En résumé, il y aurait donc un effet positif des protéines végétales sur les os à condition que celles-ci soient consommées sous une forme peu transformée ; dans le cas contraire, elles auraient plutôt un effet négatif. Un dernier résultat important vient étayer cette théorie. Il s’agit d’un suivi mené auprès de femmes australiennes et qui a montré qu’une alimentation essentiellement basée sur des aliments raffinés (consommation importante de tarte à la viande, de hamburgers, de bière, de sucreries, de jus de fruits, de viandes transformées, de snacks, d’alcool, de pizzas et, au contraire, faible consommation de légumes crucifères) était associée à une faible minéralisation des os et à de moins bonnes performances lors de tests fonctionnels d’équilibre. Mais il est très intéressant de remarquer que cette étude a également montré qu’une alimentation jugée saine (consommation importante de légumes, de fruits, de légumineuses, de tomates, de fruits à coques, d’ail, de céréales complètes et, au contraire, faible consommation de produits laitiers riches en graisses) était associée à une force plus importante des muscles des jambes.
Cela nous conduit vers une autre victime potentielle de l’acidose chronique de bas niveau : la masse musculaire. En effet, plusieurs études ont montré qu’une acidose métabolique entraînait une augmentation de l’azote dans les urines, reflet de la destruction de protéines quelque part dans l’organisme, et une fonte musculaire.

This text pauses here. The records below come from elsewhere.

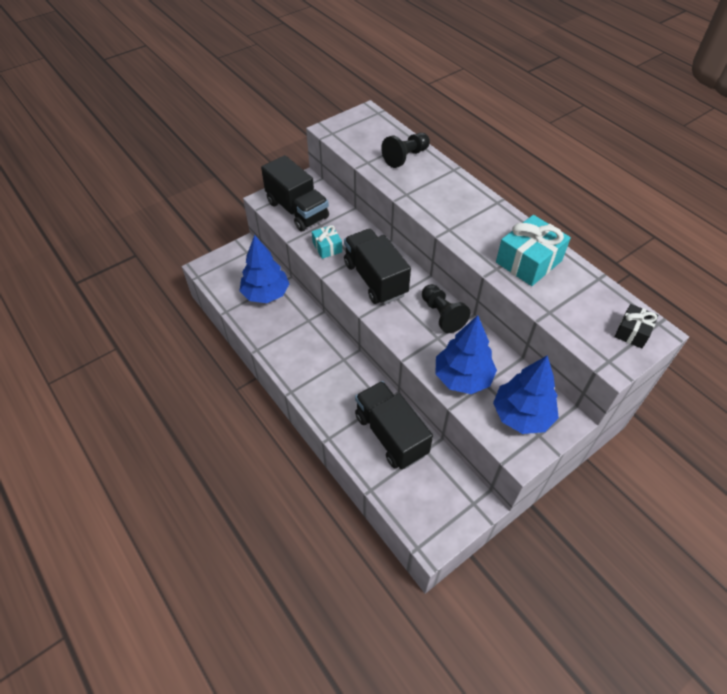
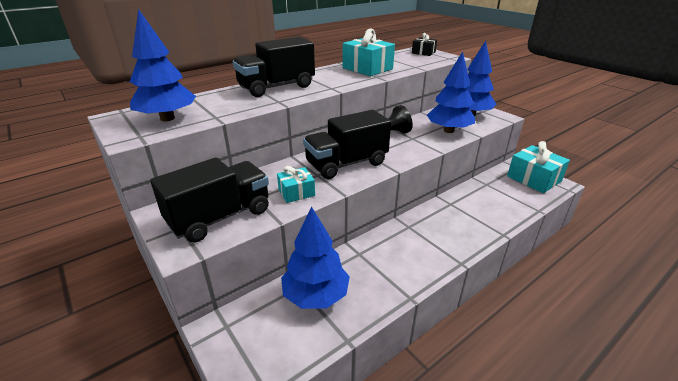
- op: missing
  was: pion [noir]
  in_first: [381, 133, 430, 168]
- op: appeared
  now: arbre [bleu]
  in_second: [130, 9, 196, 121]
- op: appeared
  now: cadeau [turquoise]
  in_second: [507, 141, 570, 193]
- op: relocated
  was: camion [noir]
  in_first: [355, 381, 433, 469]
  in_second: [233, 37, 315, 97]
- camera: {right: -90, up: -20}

A l’inverse, certains travaux rapportent que la quantité de potassium ingérée à travers l’alimentation est corrélée au pourcentage de masse musculaire chez des hommes et des femmes de plus de 65 ans, ou encore que la supplémentation en potassium chez des femmes ménopausées consommant une alimentation très acidifiante atténue la dégradation des protéines musculaires. La préservation de la masse musculaire serait encore une fois, semble-t-il, a mettre au compte de l’action alcalinisante du potassium, qui neutraliserait ou diminuerait l’acidose créée par une alimentation occidentale classique. Sur la base de ces résultats, des chercheurs ont même estimé que les personnes ingérant suffisamment de potassium pourraient présenter plus de 1,5kg de muscle de plus que les personnes n’en ingérant que la moitié (un tel déficit d’apport en potassium est couramment observé dans la population occidentale). Une telle quantité de masse musculaire équivaut quasiment à celle que nous perdrons en moyenne en 10 ans lorsque nous vieillirons. Or, on sait combien la préservation de la masse musculaire est un enjeu crucial chez les personnes vieillissantes, car elle garantit une plus grande autonomie et une meilleure qualité de vie.

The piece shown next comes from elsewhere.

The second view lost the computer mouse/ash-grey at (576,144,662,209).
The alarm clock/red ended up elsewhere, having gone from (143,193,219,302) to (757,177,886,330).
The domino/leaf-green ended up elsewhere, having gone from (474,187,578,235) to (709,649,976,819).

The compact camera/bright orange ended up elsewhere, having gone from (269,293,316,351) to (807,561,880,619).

Enfin, lorsque l’on parle d’acidose métabolique il faut mentionner le rôle joué par le sel de table : le chlorure de sodium. En effet, il semble qu’une bonne partie de l’acidose sanguine soit due à l’apport en chlorure. Certains travaux suggèrent que la consommation de sel pourrait être responsable de plus de 50 % de la charge acide de l’alimentation. Or justement la quantité de sel consommée dans l’alimentation occidentale classique est souvent importante. En réalité c’est même le ratio chlorure/potassium de notre alimentation qui a totalement été bouleversé, autrement dit nous ajoutons trop de sel et ne consommons pas suffisamment de fruits et légumes.
En résumé donc, pour se prémunir contre une acidose chronique qui peut avoir des effets délétères sur nos reins, nos os et nos muscles, il est urgent de diminuer notre consommation de sel, de protéines animales et de produits très transformés (même d’origine végétale), et d’augmenter notre consommation de fruits, de légumes et de céréales complètes.